重複する IP スペースを持つ 2 つの個別のネットワーク セグメント上で、サーバとクライアントとの間の通信を可能にします。重複は通常、ネットワークがマージされるときに発生します。

説明

同じ IP スペースを持つ 2 つのネットワークがルータ A とルータ B を介して接続されています(ここではループバックを使用してネットワークをシミュレート)。

ルータ A とルータ B の間の NAT ルータは、重複する IP ネットワーク スペース間の通信を可能にします。

設定

ネットワーク図

Traffic flow

  • クライアントがサーバのグローバル IP へのトラフィックを開始すると、トラフィックは NAT ルータに到達し、サーバに転送されますが、トラフィックが NAT ルータに戻されると、内部インターフェイスではサーバ 192.168.1.1 が接続/認識されているためにルータがトラフィックを転送できません。
  • これを修正するには、外部ソース トラフィックが NAT ルータを通過するときに、そのトラフィックをマスク(NAT)します。
  • 内部インターフェイスと外部インターフェイスで NAT を有効にします。
interface Ethernet0/0
description Connection to Server
ip address 10.1.0.2 255.255.255.252
ip nat inside
end

!

interface Ethernet0/1
description Connection to Clients
ip address 10.2.0.2 255.255.255.252
ip nat outside
end

!

内部ローカル アドレスを内部グローバル アドレスに変換するように NAT を設定します。

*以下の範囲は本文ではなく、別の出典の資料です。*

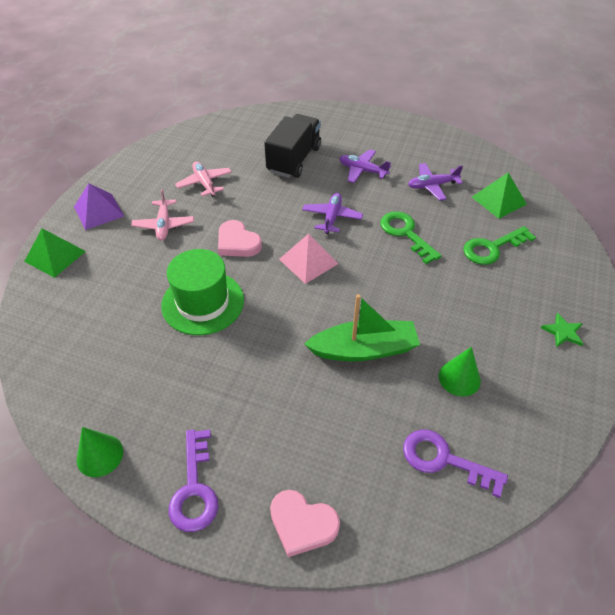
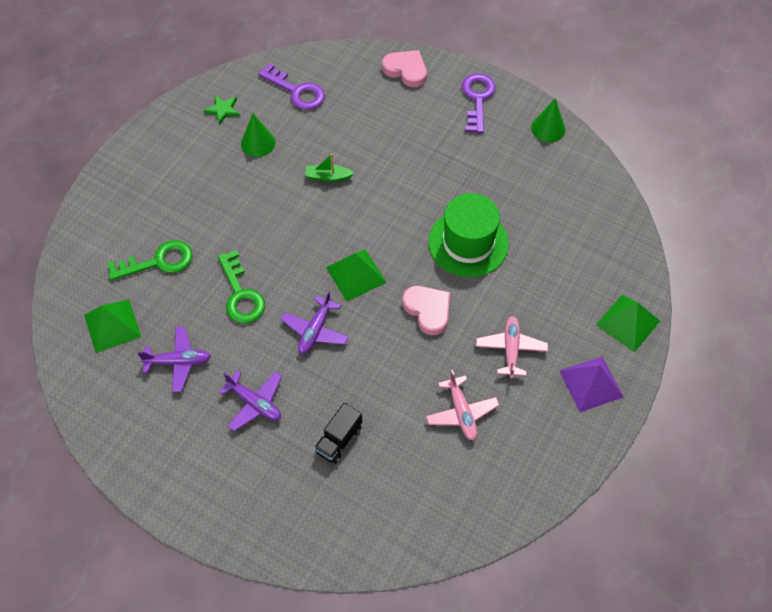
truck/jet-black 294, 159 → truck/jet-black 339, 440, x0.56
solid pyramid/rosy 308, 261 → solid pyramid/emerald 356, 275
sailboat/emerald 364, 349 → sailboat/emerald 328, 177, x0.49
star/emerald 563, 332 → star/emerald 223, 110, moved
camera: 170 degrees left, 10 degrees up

ip nat inside source static 192.168.1.1 10.100.1.1 extendable

ここで、クライアントの送信元トラフィックが NAT 外部インターフェイスに到達したときにトラフィックを変換するように NAT ステートメントを設定します。

ip nat outside source static network 192.168.1.0 10.100.2.0 /24 

ルーティング設定

サーバのルート。サーバの特定のルートがLAN(Ethernet 0/0)を指すように設定されていることに注意してください

ip route 192.168.1.1 255.255.255.255 Ethernet0/0 10.1.0.1

クライアント ネットワークのルート:

ip route 192.168.1.0 255.255.255.0 Ethernet0/1 10.2.0.1

確認

ここでは、設定が正常に機能しているかどうかを確認します。

*Aug 12 11:34:59.963: NAT*: o: icmp (192.168.1.10, 10) -> (10.100.1.1, 10) [42] 
*Aug 12 11:34:59.963: NAT*: o: icmp (192.168.1.10, 10) -> (10.100.1.1, 10) [42]
*Aug 12 11:34:59.963: NAT*: s=192.168.1.10->10.100.2.10, d=10.100.1.1 [42]
*Aug 12 11:34:59.963: NAT*: s=10.100.2.10, d=10.100.1.1->192.168.1.1 [42]
*Aug 12 11:34:59.963: NAT*: i: icmp (192.168.1.1, 10) -> (10.100.2.10, 10) [42]
*Aug 12 11:34:59.963: NAT*: s=192.168.1.1->10.100.1.1, d=10.100.2.10 [42]
*Aug 12 11:34:59.963: NAT*: s=10.100.1.1, d=10.100.2.10->192.168.1.10 [42]
NAT-Router#
*Aug 12 11:34:59.964: NAT*: o: icmp (192.168.1.10, 10) -> (10.100.1.1, 10) [43]
*Aug 12 11:34:59.964: NAT*: s=192.168.1.10->10.100.2.10, d=10.100.1.1 [43]
*Aug 12 11:34:59.964: NAT*: s=10.100.2.10, d=10.100.1.1->192.168.1.1 [43]
*Aug 12 11:34:59.964: NAT*: i: icmp (192.168.1.1, 10) -> (10.100.2.10, 10) [43]
*Aug 12 11:34:59.964: NAT*: s=192.168.1.1->10.100.1.1, d=10.100.2.10 [43]
*Aug 12 11:34:59.964: NAT*: s=10.100.1.1, d=10.100.2.10->192.168.1.10 [43]
NAT-Router#

このように、クライアントがトラフィック(192.168.1.10)を開始すると、外部 NAT インターフェイスは外部グローバル アドレスを外部ローカル アドレス(10.100.2.10)に変換してから、トラフィックを NAT 内部インターフェイスにルーティングします。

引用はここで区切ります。